By BILL BARROW
Associated press

ATLANTA (AP) – As part of her promise to address rising college costs, Democratic presidential candidate Hillary Rodham Clinton is calling to expand the AmeriCorps service program launched under her husband’s administration.

Clinton calls for spending about $20 billion over 10 years on the expansion, increasing the number of civil service volunteers from 75,000 to 250,000 and more than doubling the educational grant that enrollees can receive.

The plan, which the campaign shared with The Associated Press, is part of Clinton’s $350 billion "new college compact" that she outlined last week amid a rising outcry – particularly fierce among the Democratic Party’s liberal wing and young, disaffected voters – over the climbing costs of attending college.

"Young people willing to commit to public service deserve to live free from the crushing burden of student debt," Clinton said in a statement Thursdsay. "In the same way we provided for our returning veterans with the GI Bill, we must commit to those who serve our communities at home."
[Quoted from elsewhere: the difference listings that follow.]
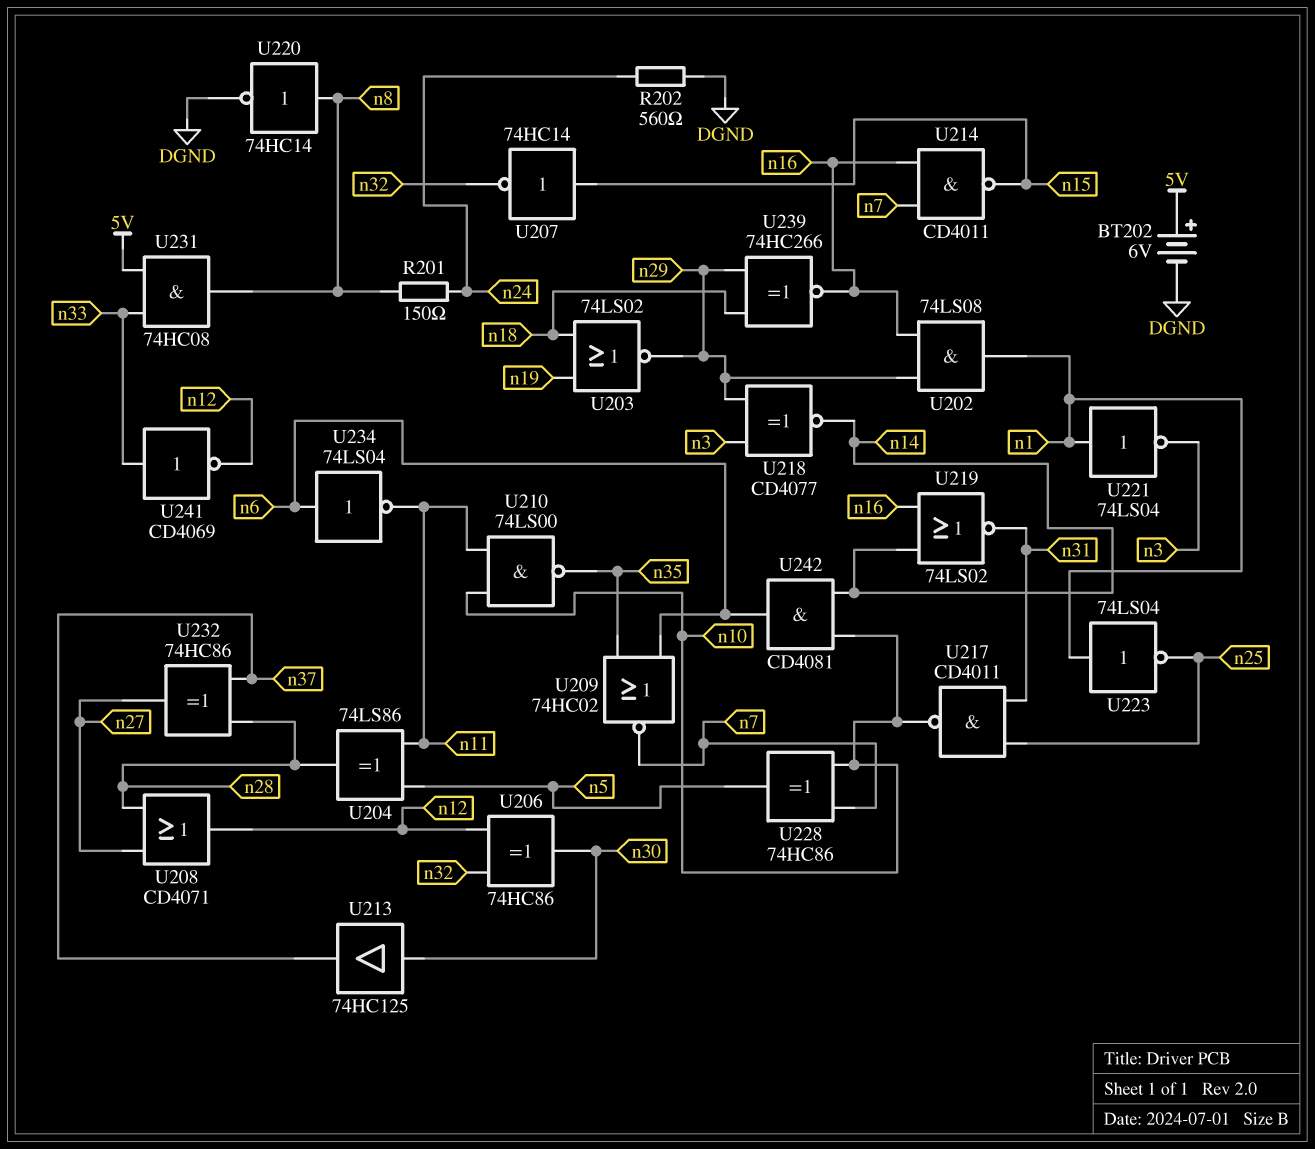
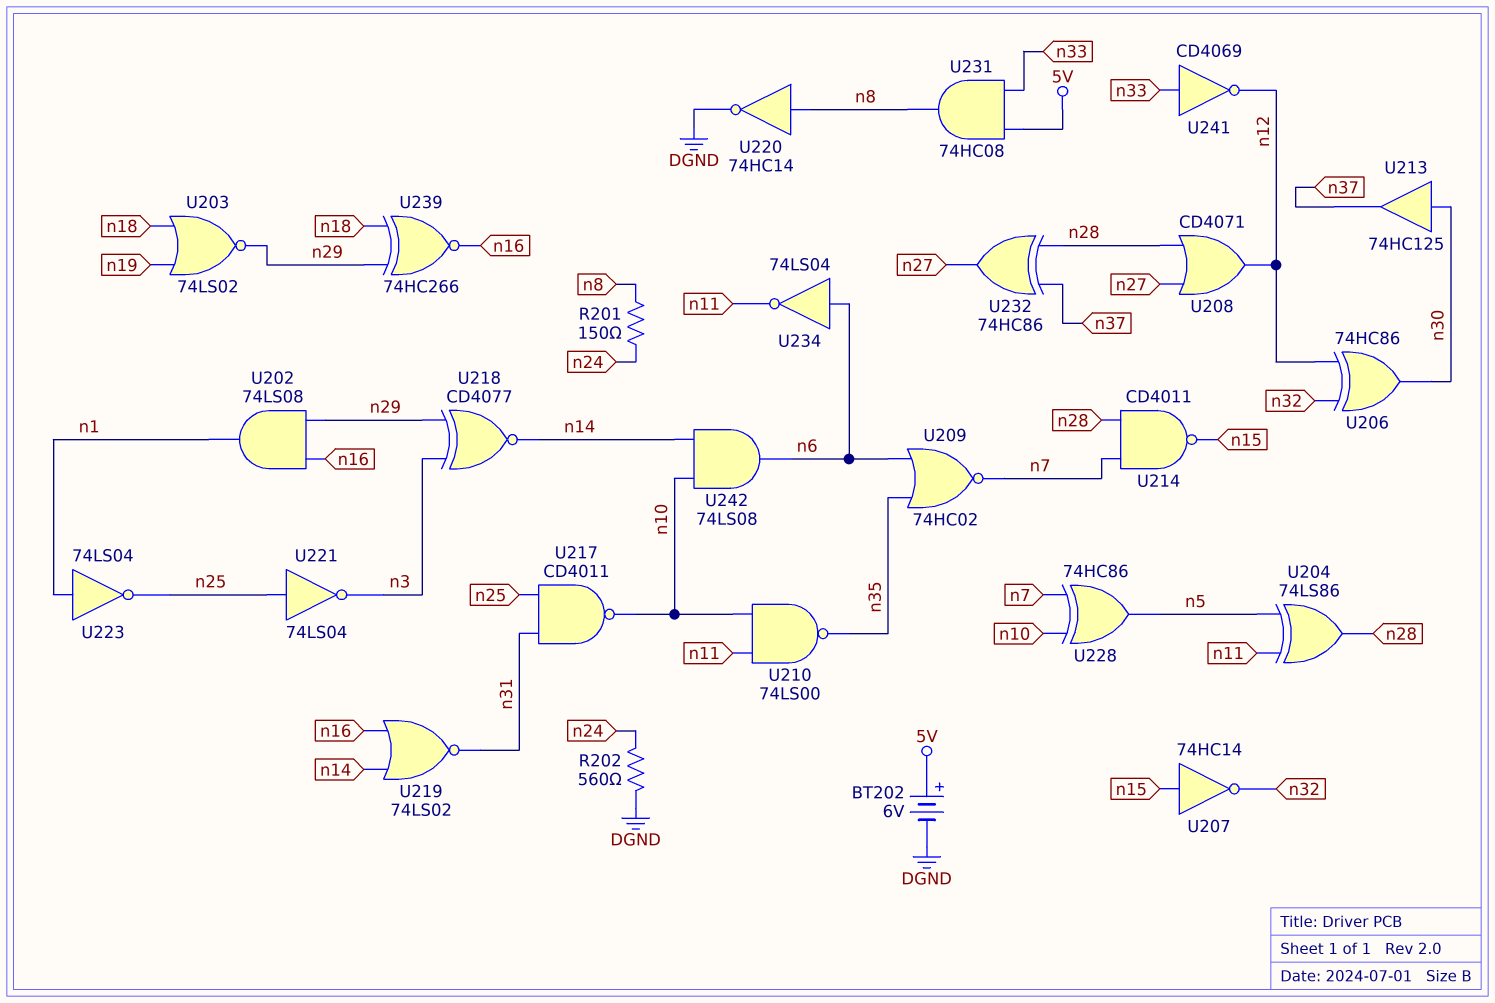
U214: NAND CD4011 (in n7, in n16, out n15) -> NAND CD4011 (in n7, in n28, out n15)
U221: NOT 74LS04 (in n1, out n3) -> NOT 74LS04 (in n25, out n3)
U242: AND CD4081 (in n10, in n14, out n6) -> AND 74LS08 (in n10, in n14, out n6)

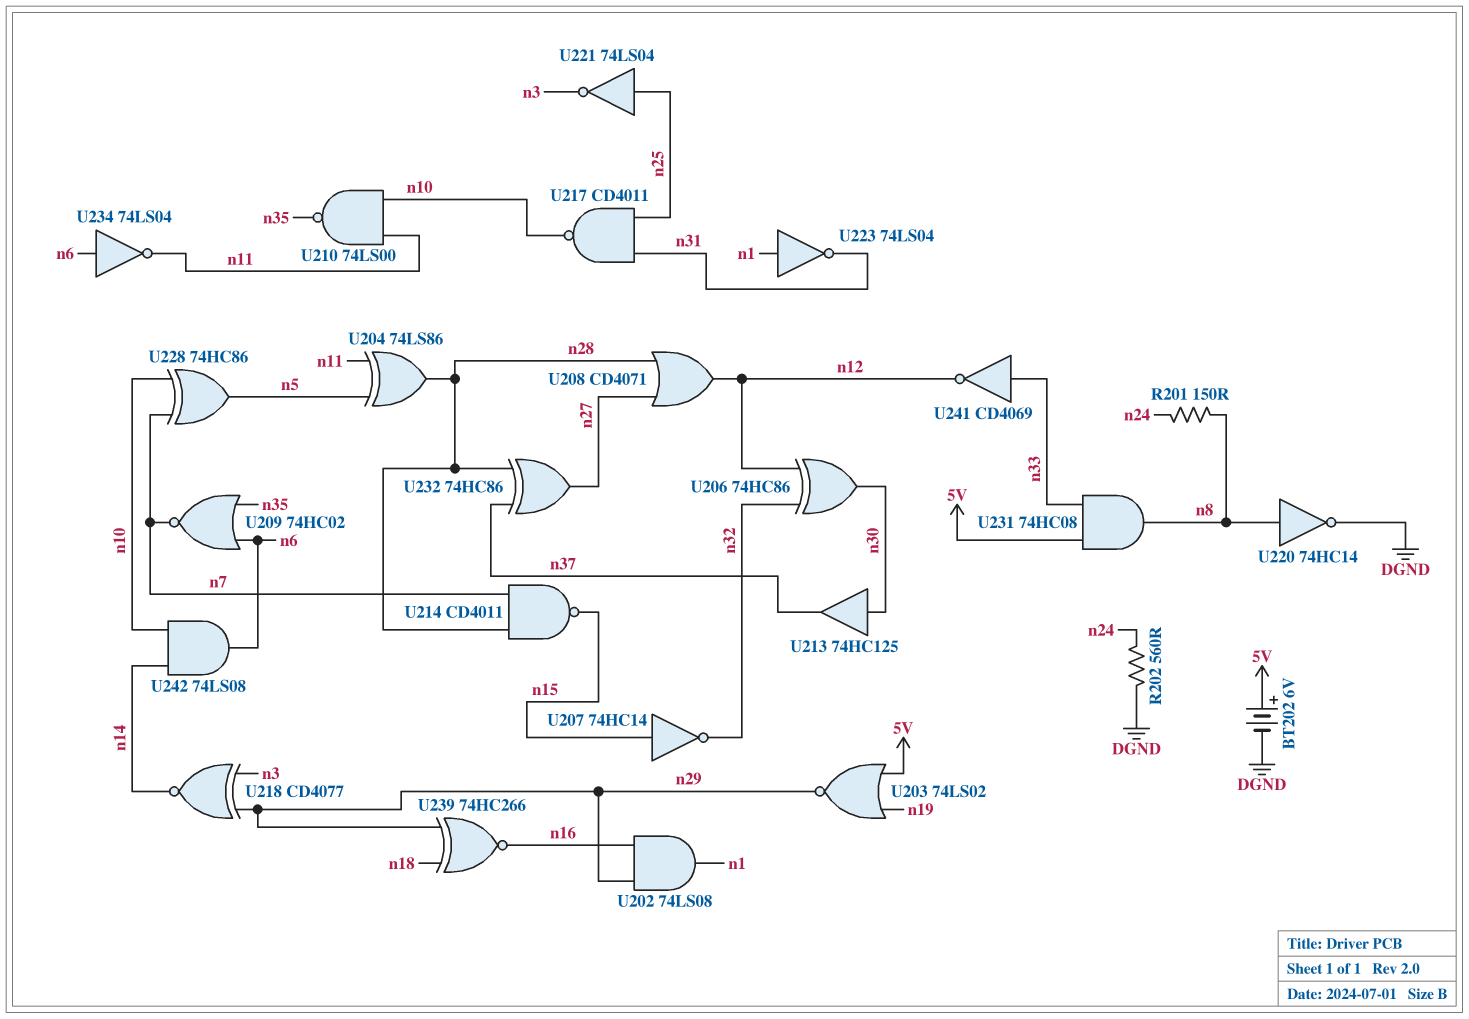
U203: NOR 74LS02 (in n18, in n19, out n29) -> NOR 74LS02 (in 5V, in n19, out n29)
U219: NOR 74LS02 (in n14, in n16, out n31) -> none
U223: NOT 74LS04 (in n1, out n25) -> NOT 74LS04 (in n1, out n31)

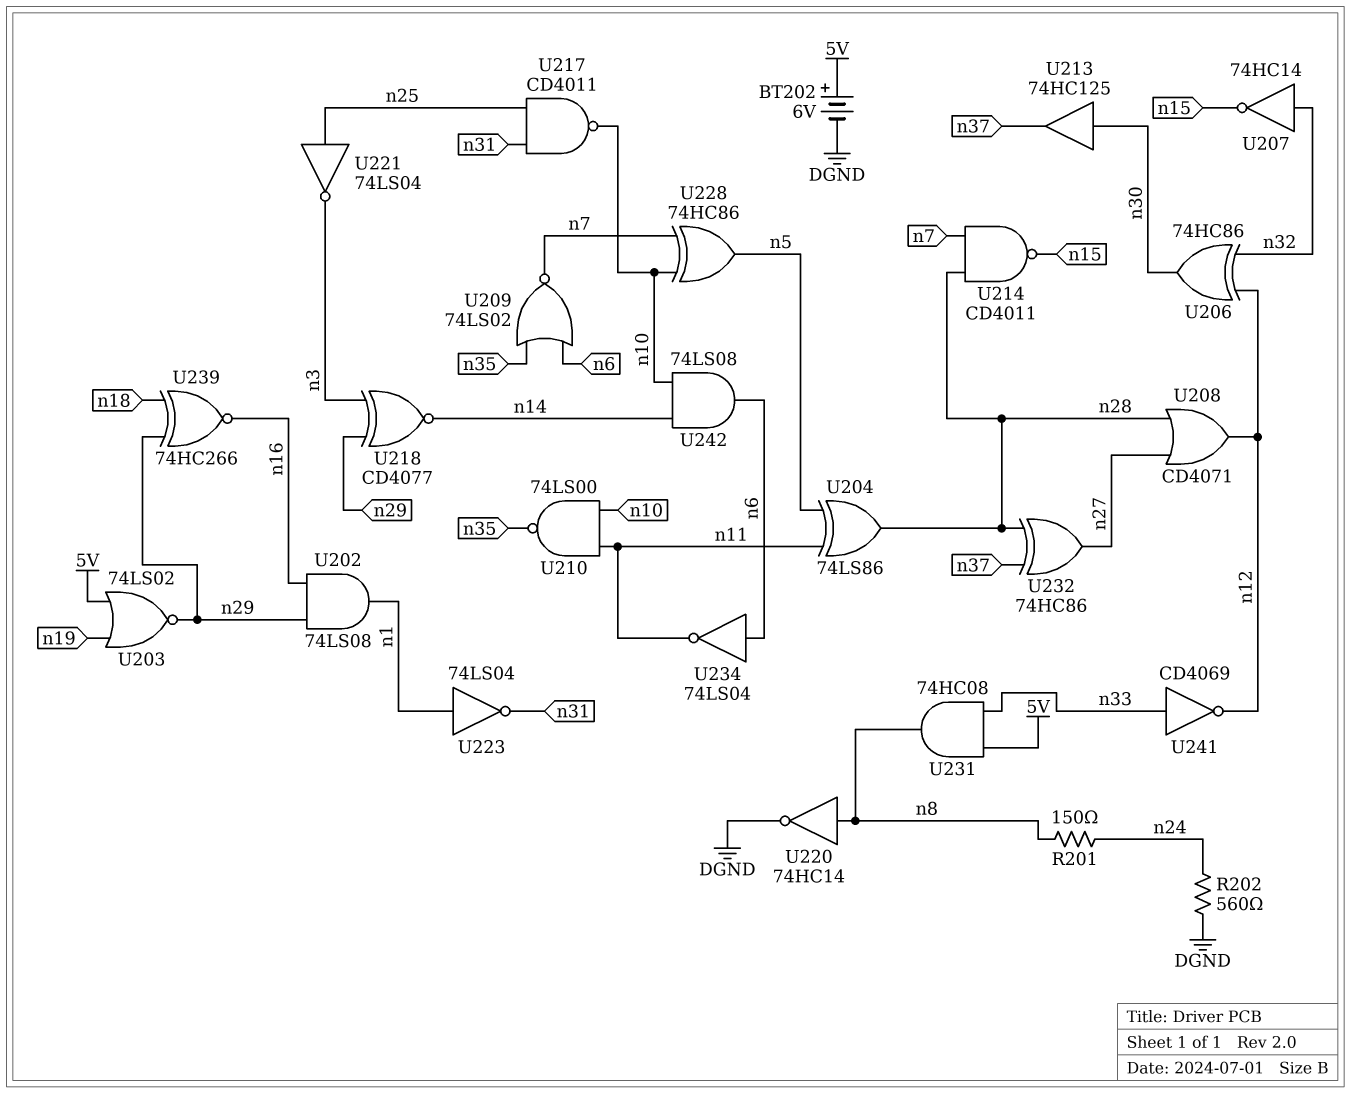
U207: NOT 74HC14 (in n15, out n32) -> NOT 74HC14 (in n32, out n15)
U209: NOR 74HC02 (in n6, in n35, out n7) -> NOR 74LS02 (in n6, in n35, out n7)

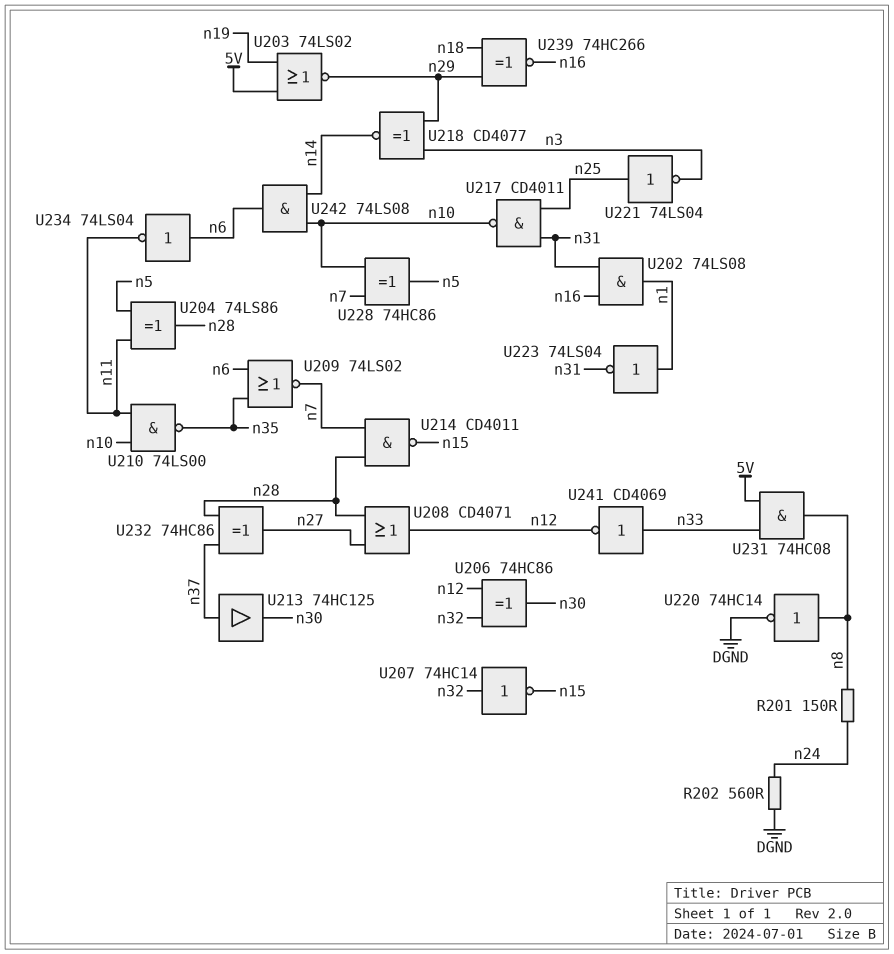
BT202: 6V (plus 5V, minus DGND) -> none
U202: AND 74LS08 (in n16, in n29, out n1) -> AND 74LS08 (in n16, in n31, out n1)
U213: buffer 74HC125 (in n30, out n37) -> buffer 74HC125 (in n37, out n30)

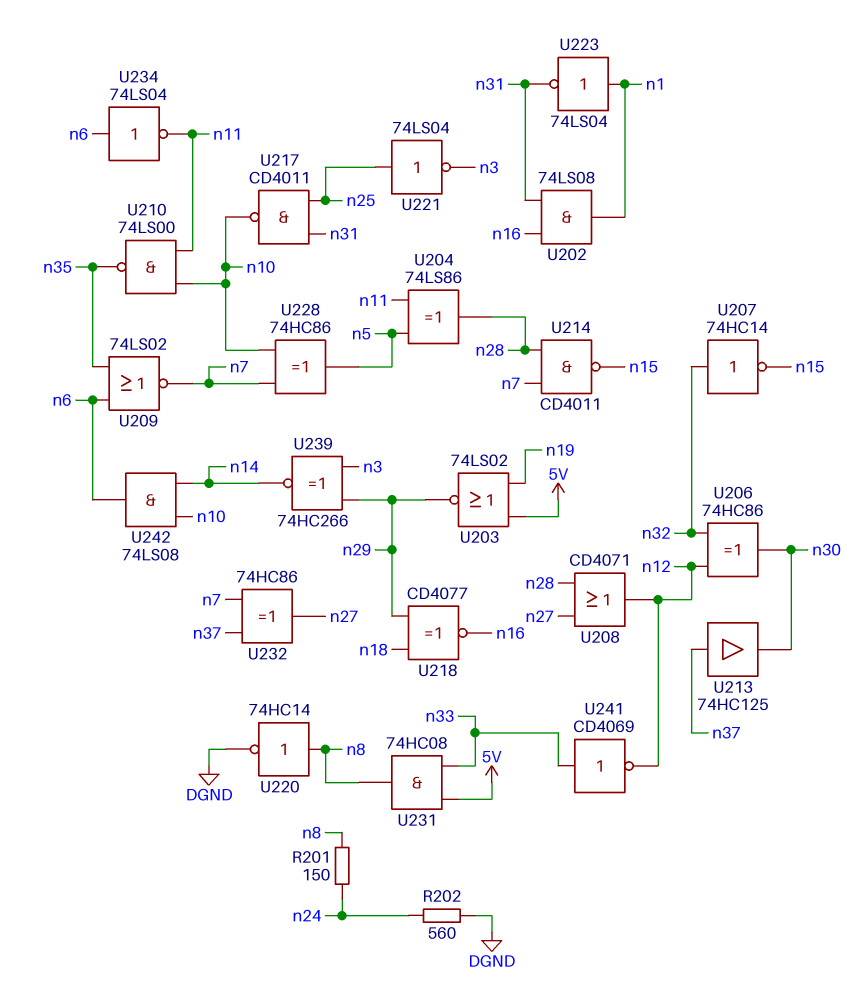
U218: XNOR CD4077 (in n3, in n29, out n14) -> XNOR CD4077 (in n18, in n29, out n16)
U232: XOR 74HC86 (in n28, in n37, out n27) -> XOR 74HC86 (in n7, in n37, out n27)
U239: XNOR 74HC266 (in n18, in n29, out n16) -> XNOR 74HC266 (in n3, in n29, out n14)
AmeriCorps volunteers currently can receive up to $11,550 for two years of full-time service in sectors ranging from education to environmental awareness, with the amount being treated as taxable income. Clinton proposes a maximum award or more than $23,000 and to make the money tax free, as Pell Grants are treated under existing tax rules.

Last week, Clinton detailed other anchors of her college affordability plan. Among other things, she proposes a $200 billion system of incentives to encourage states to guarantee "no loan" tuition rates at four-year universities and eliminate in-state tuition at community colleges. And she has called for allowing existing debtors to refinance their student loans.

Clinton proposes covering the price tag for those ideas and the AmeriCorps expansion by capping itemized tax deductions for the nation’s wealthiest families at 28 percent of their taxable income. That is already the cap for charitable contributions and mortgage interest. The change would generate more than $600 billion over 10 years, according to the Treasury Department.

The Clinton campaign has planned its higher-education policy rollout to coincide with the start of another school year, when hundreds of thousands of students are getting their bursar’s bills and taking out new rounds of loans.

National student debt is near $1.3 trillion dollars, while the College Board reports that the average price for in-state students at public four-year universities is 42 percent higher than it was a decade ago.

Clinton’s ideas still do not match the plans of her closest primary rival. Vermont Sen. Bernie Sanders has pitched a $70 billion plan to eliminate tuition and fees for public universities paid for by taxing investment transactions involving hedge funds, investment houses and other Wall Street firms.

Any of the Democratic proposals would face steep odds on Capitol Hill, where Republicans are unlikely to adopt any significant tax hikes to pay for new spending measures. Many Republican also argue that any public spending to subsidize tuition simply encourages colleges and universities to continue raising rates.